Papenburg (; East Frisian Low Saxon: Papenbörg) is a city in the district of Emsland, Lower Saxony, Germany, situated at the river Ems. It is known for its large shipyard, the Meyer-Werft, which specializes in building cruise liners.

Geography

Districts
Papenburg is subdivided into 6 urban districts, Papenburg-Untenende, Papenburg-Obenende, Herbrum, Tunxdorf-Nenndorf, Aschendorf and Bokel.

History
In the Chronicle of the Frisians, written in the 16th century by the East-Frisian council Eggerik Benninga, the Papenburg (at that time a manor) is mentioned for the first time.
In 1458, Hayo von Haren, called "von der Papenburch", confessed to be leaned with the Papenburg. The contract that was made because of this is the earliest verifiably documented mention of Papenburg.

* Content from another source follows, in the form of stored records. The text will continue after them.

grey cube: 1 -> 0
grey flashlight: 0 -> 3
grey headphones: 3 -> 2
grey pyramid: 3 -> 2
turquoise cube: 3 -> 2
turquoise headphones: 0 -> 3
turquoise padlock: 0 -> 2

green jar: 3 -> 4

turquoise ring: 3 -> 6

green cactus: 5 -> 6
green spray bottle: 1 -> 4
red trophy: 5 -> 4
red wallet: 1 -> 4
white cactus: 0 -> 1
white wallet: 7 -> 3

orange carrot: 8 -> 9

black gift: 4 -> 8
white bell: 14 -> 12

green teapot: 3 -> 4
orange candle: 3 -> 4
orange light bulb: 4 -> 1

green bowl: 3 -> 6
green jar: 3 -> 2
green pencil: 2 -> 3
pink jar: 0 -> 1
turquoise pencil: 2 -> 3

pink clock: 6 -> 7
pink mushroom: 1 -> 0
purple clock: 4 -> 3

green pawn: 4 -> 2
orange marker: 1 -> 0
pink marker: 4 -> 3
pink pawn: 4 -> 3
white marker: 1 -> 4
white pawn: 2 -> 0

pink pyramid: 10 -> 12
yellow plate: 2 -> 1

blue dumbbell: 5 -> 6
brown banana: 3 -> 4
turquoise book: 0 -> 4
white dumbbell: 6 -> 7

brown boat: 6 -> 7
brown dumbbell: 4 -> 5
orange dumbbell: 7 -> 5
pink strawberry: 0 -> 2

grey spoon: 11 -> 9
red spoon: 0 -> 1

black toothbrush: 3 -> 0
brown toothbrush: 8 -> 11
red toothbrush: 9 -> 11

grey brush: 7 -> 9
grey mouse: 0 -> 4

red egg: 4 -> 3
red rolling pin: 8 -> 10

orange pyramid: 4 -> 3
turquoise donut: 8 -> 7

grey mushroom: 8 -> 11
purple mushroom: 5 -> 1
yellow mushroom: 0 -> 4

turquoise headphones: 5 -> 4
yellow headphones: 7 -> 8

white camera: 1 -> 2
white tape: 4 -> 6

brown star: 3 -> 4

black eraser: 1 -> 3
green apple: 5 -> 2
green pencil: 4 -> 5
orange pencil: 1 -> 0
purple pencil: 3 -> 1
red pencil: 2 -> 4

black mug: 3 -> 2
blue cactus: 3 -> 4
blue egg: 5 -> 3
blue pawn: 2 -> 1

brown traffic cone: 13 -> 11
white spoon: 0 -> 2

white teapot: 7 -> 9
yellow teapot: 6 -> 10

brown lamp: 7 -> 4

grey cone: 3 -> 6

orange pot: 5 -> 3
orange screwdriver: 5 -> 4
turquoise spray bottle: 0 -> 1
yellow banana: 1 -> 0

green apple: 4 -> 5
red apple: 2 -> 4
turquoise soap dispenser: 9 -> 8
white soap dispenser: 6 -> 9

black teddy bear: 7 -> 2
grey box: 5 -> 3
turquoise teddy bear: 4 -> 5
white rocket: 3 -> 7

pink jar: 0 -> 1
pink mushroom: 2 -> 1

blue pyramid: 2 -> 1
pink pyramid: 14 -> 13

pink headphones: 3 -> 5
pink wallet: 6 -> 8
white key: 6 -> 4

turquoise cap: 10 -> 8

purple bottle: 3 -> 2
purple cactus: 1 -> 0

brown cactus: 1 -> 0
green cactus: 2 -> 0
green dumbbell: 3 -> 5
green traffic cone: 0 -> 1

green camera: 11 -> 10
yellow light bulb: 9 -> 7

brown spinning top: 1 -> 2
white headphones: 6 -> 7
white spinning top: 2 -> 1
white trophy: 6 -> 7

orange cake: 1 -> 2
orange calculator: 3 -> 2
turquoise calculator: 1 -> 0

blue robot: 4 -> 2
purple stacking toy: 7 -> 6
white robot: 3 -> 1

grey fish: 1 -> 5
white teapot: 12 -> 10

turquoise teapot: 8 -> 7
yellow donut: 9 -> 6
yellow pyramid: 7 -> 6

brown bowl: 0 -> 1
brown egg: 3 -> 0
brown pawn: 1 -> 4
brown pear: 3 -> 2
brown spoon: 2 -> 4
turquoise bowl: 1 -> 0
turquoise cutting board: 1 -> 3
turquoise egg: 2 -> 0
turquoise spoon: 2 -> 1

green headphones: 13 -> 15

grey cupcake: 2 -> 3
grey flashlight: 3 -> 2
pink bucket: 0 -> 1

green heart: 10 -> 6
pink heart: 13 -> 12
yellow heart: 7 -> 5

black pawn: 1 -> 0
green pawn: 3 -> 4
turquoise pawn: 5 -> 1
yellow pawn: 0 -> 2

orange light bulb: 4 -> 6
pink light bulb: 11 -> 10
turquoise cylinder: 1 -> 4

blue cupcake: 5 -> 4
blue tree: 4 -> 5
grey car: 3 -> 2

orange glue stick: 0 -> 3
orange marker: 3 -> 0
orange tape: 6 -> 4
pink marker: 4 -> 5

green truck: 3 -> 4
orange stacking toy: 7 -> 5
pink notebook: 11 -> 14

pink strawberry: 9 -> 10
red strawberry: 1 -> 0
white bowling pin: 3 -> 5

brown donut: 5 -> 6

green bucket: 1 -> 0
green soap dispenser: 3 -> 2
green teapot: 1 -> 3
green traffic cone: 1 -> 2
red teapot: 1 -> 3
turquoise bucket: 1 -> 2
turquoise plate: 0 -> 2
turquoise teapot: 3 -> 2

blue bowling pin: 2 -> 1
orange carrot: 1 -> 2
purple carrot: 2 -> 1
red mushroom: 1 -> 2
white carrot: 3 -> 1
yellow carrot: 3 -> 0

On 2 December 1630, the district administrator Dietrich von Velen purchased the manor for 1500 Reichsthaler from Friedrich von Schwarzenberg in order to found a settlement in the fen-surrounded region.

On 4 April 1631, Bishop Ferdinand von Münster leased the then castle and manor Papenburg to Dietrich von Velen. This is considered to be the foundation of the city of Papenburg.

Matthias von Velen and his wife Margartha Anna, born von Galen, endowed the oldest church in Papenburg on 7 December 1680, dedicated to Anthony the Great, making him its patron saint.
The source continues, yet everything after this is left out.